I think the misconception comes from the fact that the multiple hashes form an unordered set, not an ordered concatenation.

If there's any mistake in my logic please feel free to point them out.

Edit: (2) can be simplified into h_1(x_1) = h_1(x_2) AND h_2(x_1) = h_2(x_2), as concatenation of the hashes does not turn h_3 and h_4 into "real" 256-bit hash functions.

[eknkc]

This makes sense. However the implementation detail of h_0(x) could also be foo(x) + bar(x) or whatever. At the end, you have a function that returns a fixed number of bytes.

I doubt any has function that we use today changes the algorithm halfway through its operation though. So your proposal might have a benefit in security by obscurity way.

[qwename]

I suppose I missed the assumption that h_0, h_1 and h_2 cannot be trivially decomposed into concatenations of other hash functions, whereas h_3 and h_4 can.

Also, there's no obscurity since h_1 and h_2 are the actual targeted hash functions, h_3 and h_4 are just to show that concatenation doesn't change the actual problem or make it harder.

[SftwreEngnr]

What?

[sophiebits]

A function that concatenates the results of two 64-bit hash functions _is_ a 128-bit hash function.

Just as a string of individual digits makes a larger number.

[hobofan]

I mean, technically yes, but it it would be a 128-bit hash function with the security properties of a 64-bit hash function, so it offers little advantage over just using a 64bit hash (which I think was also the point you were trying to make, I think?).

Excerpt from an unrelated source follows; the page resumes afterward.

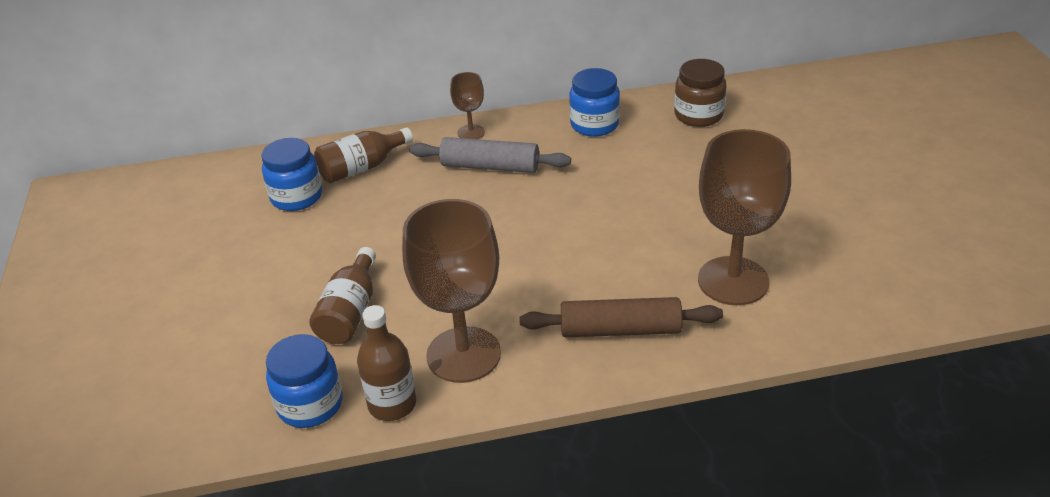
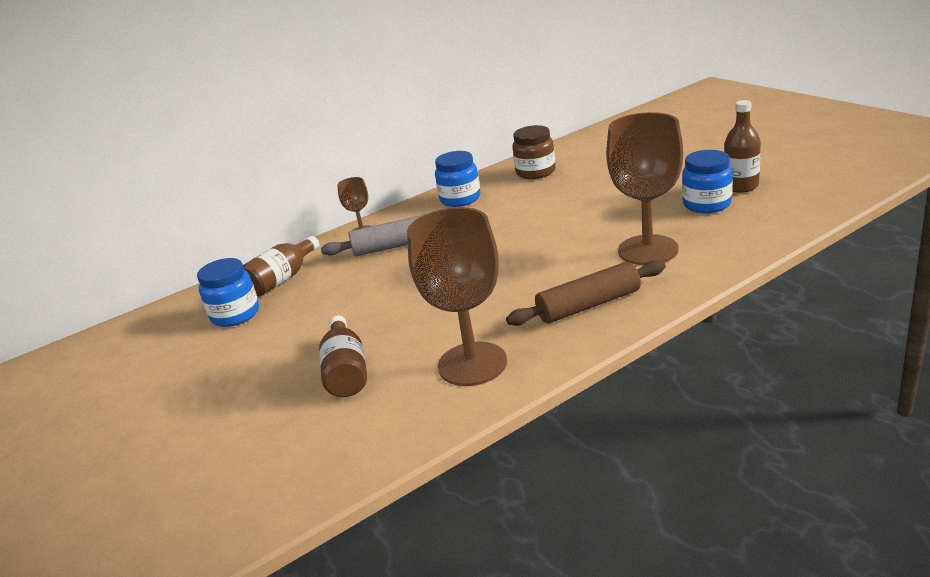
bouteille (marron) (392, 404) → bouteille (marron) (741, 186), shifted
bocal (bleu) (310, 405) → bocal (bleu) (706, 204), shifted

However, that doesn't really address the original question on how much harder cracking 2x64bit hash would be than cracking a single 128bit hash would be.

My best guess there would be that it's really quantify as you start opening up more dimensions besides the number of bits. The gain would mostly come from protection against other properties from one of the algorithms like a potentially hidden backdoor or a undiscovered mathematical weakness. So as long as the strength of the individual hash function holds up, it probably makes sense to diversify between hash functions. E.g. SHA3-256 + BLAKE3-256, probably offers better long-term security properties than using SHA3-512.

[dependenttypes]

> but it it would be a 128-bit hash function with the security properties of a 64-bit hash function

This is not true. Consider two hash functions f and g

    f(x) = md5(x)[0..63]
    g(x) = md5(x)[64..127]

and a third function

   h(x) = f(x) || g(x)

where || is concat

So no, concating multiple smaller hash functions is not any weaker than using a single big one.

[hobofan]

So your point is that if you take the output of the _same_ 128bit hash function twice, split it into 64bit parts and then put it back together, you still have the full properties of the 128bit hash function? Well, no shit.

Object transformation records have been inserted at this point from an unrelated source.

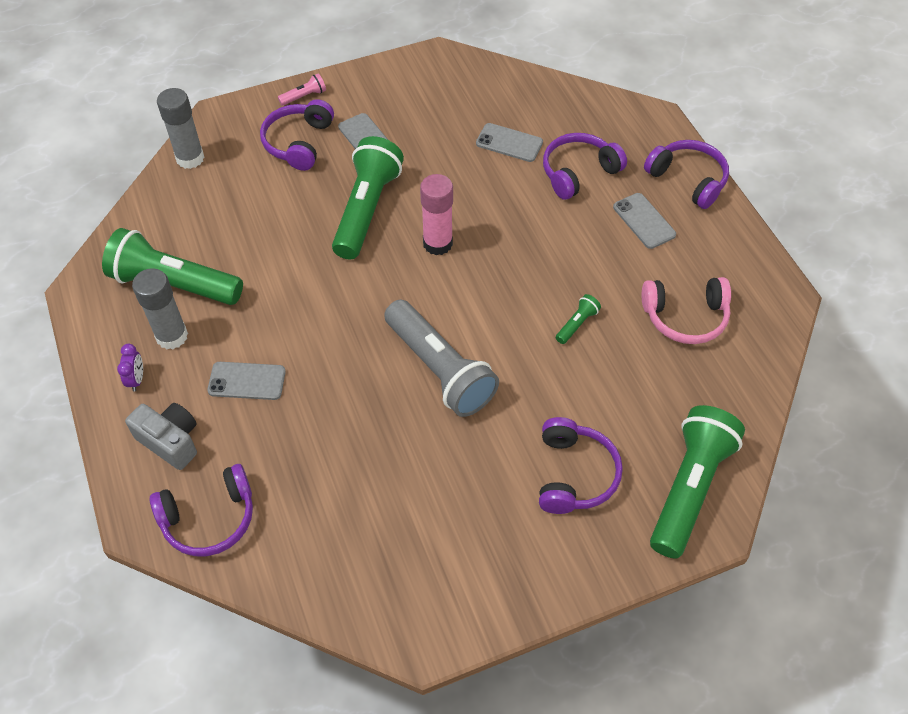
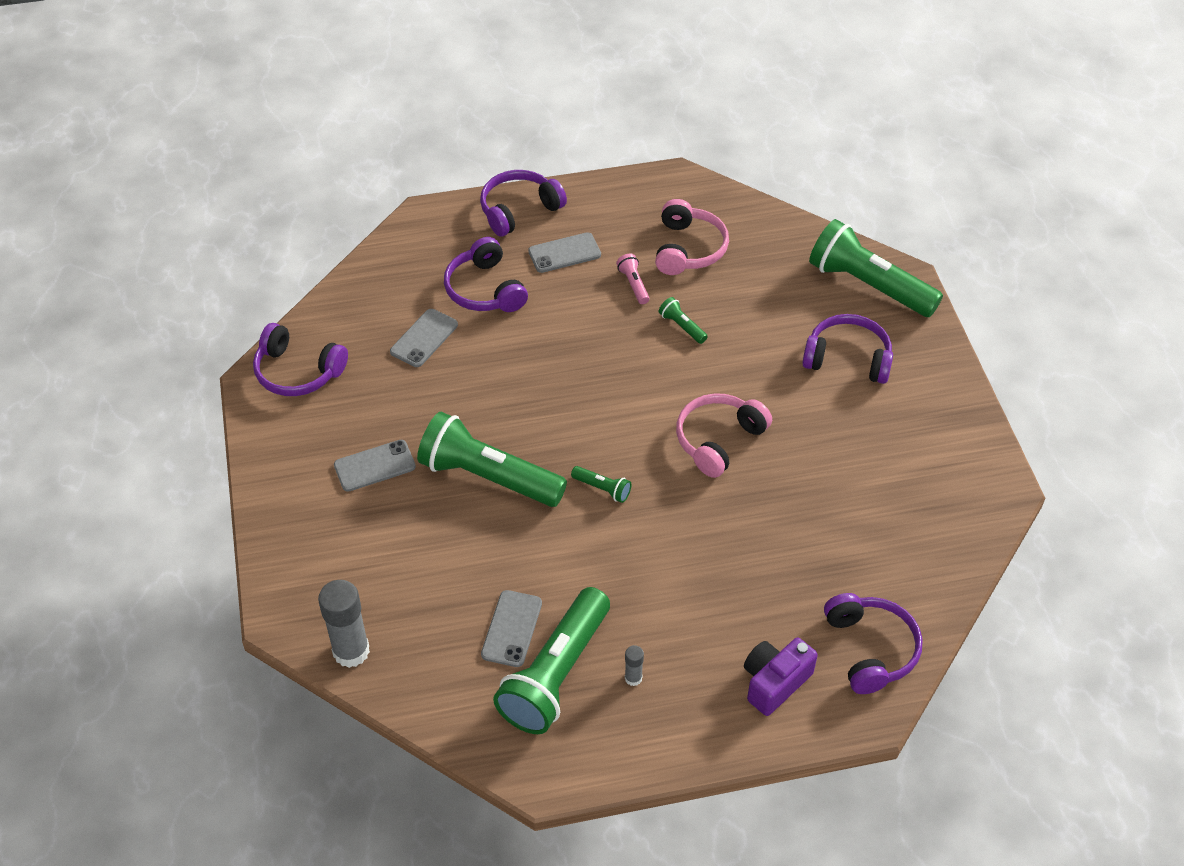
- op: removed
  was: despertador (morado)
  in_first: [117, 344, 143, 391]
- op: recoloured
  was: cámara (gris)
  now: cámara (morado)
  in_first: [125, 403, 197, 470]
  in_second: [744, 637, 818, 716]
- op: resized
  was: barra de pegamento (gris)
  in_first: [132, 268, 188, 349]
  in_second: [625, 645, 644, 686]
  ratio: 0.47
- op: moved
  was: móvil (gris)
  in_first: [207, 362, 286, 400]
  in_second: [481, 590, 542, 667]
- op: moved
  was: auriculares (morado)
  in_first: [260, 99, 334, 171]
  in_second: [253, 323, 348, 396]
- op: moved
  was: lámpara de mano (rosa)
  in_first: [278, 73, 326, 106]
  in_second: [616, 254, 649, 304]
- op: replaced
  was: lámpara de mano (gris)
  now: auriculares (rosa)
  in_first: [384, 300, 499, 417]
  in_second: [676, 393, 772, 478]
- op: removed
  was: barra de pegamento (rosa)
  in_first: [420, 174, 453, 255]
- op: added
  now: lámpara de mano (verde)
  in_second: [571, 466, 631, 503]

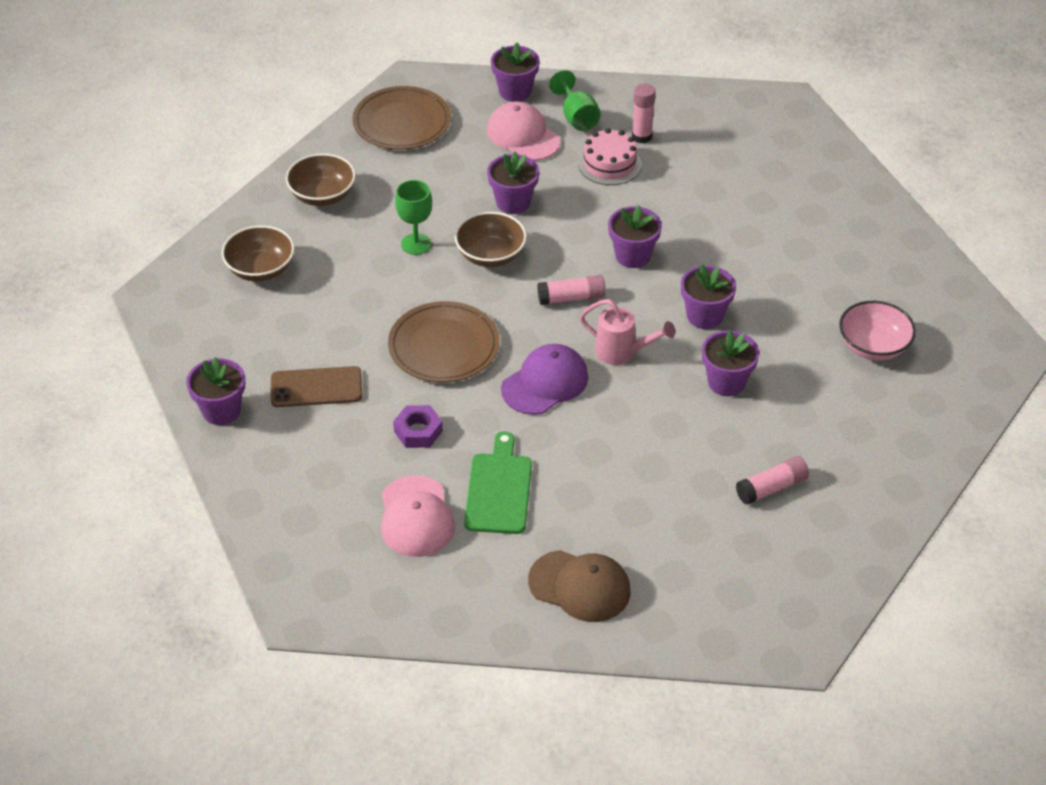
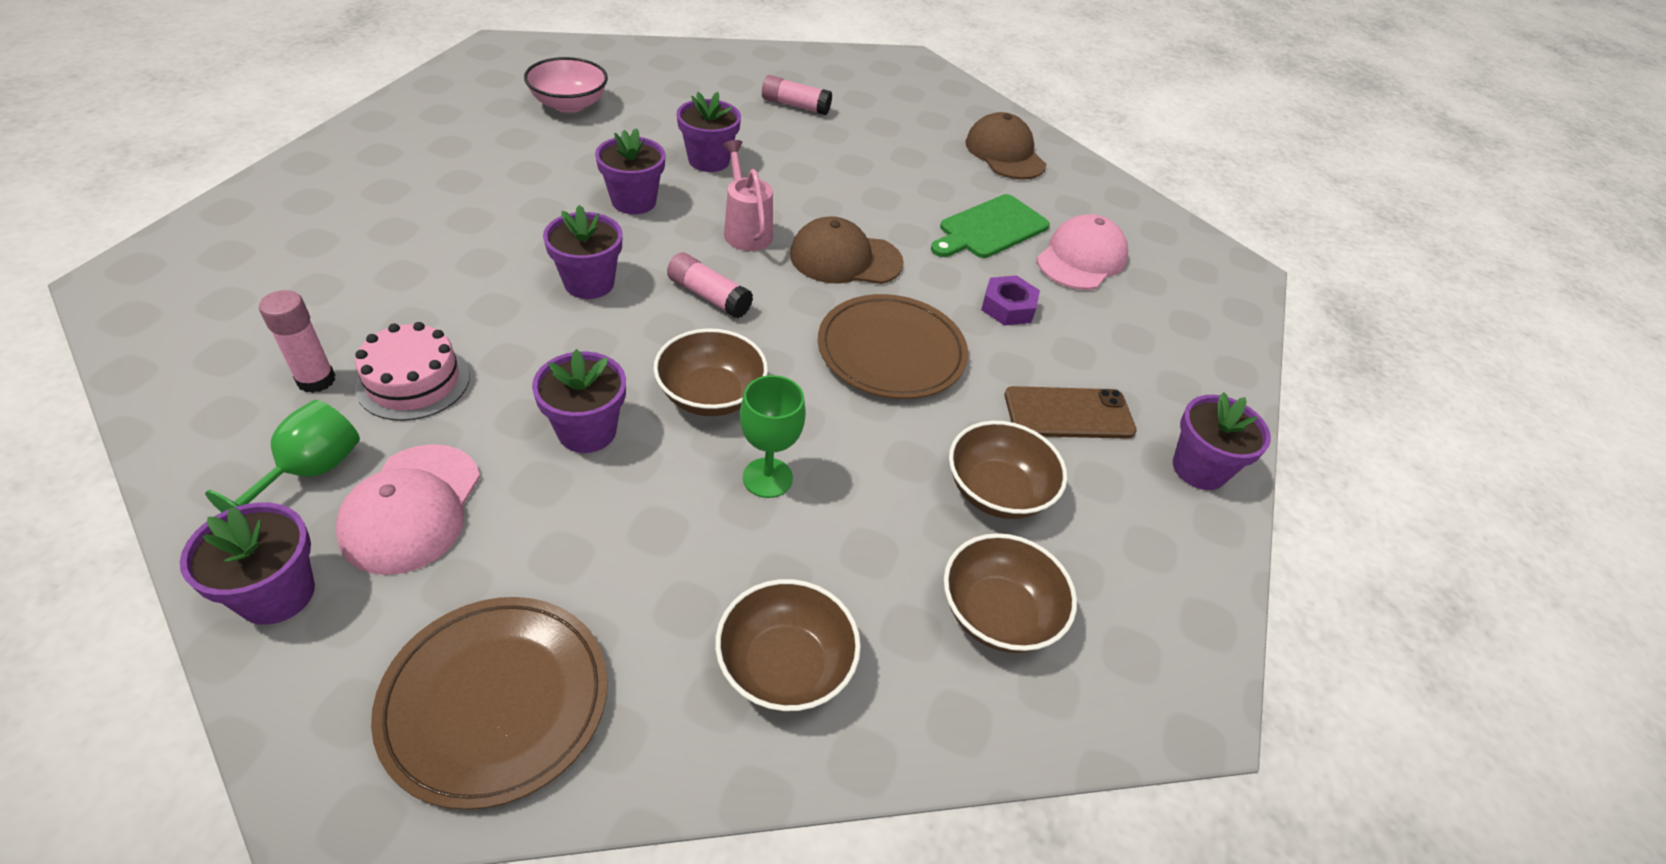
- op: turned
  was: móvil (marrón)
  in_first: [271, 366, 362, 407]
  in_second: [1005, 386, 1137, 439]
  clockwise: -45
- op: recoloured
  was: gorra (morado)
  now: gorra (marrón)
  in_first: [501, 344, 588, 415]
  in_second: [790, 216, 904, 284]
- op: added
  now: cuenco (marrón)
  in_second: [949, 421, 1067, 519]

I have to admit that I'm not the greatest cryptography whiz, but I can't image that this holds up for _independent_ hash functions, where you should be able to more cheaply run a preimage attack against two 64bit hash functions than one 128bit hash function.

[gruez]

>I have to admit that I'm not the greatest cryptography whiz, but I can't image that this holds up for _independent_ hash functions, where you should be able to more cheaply run a preimage attack against two 64bit hash functions than one 128bit hash function.

performance is probably an issue. SHA256 has 256 bits and SHA1 has 160 bits (1.6x more bits), but SHA256 isn't 1.6x slower, it's only 38% slower. benchmarks used: https://www.cryptopp.com/benchmarks.html

Back to the original question of "how secure are 2x 64bit hashes compared to 1x 128 bit hash?", I can't imagine how it could be any more secure, considering that if it were more secure, you could just make your 128 bit hash function be the concatenation of the two 64 bit hash functions. It might be equally secure, but I'm not sure why you'd use it over a properly designed 128 bit hash function.

[dependenttypes]

> where you should be able to more cheaply run a preimage attack against two 64bit hash functions than one 128bit hash function.

Try doing that in my example.

[edoceo]

My guess: To paths to the same number string are the same number. ie: two 64 bit numbers is a 128 bit number in disguise.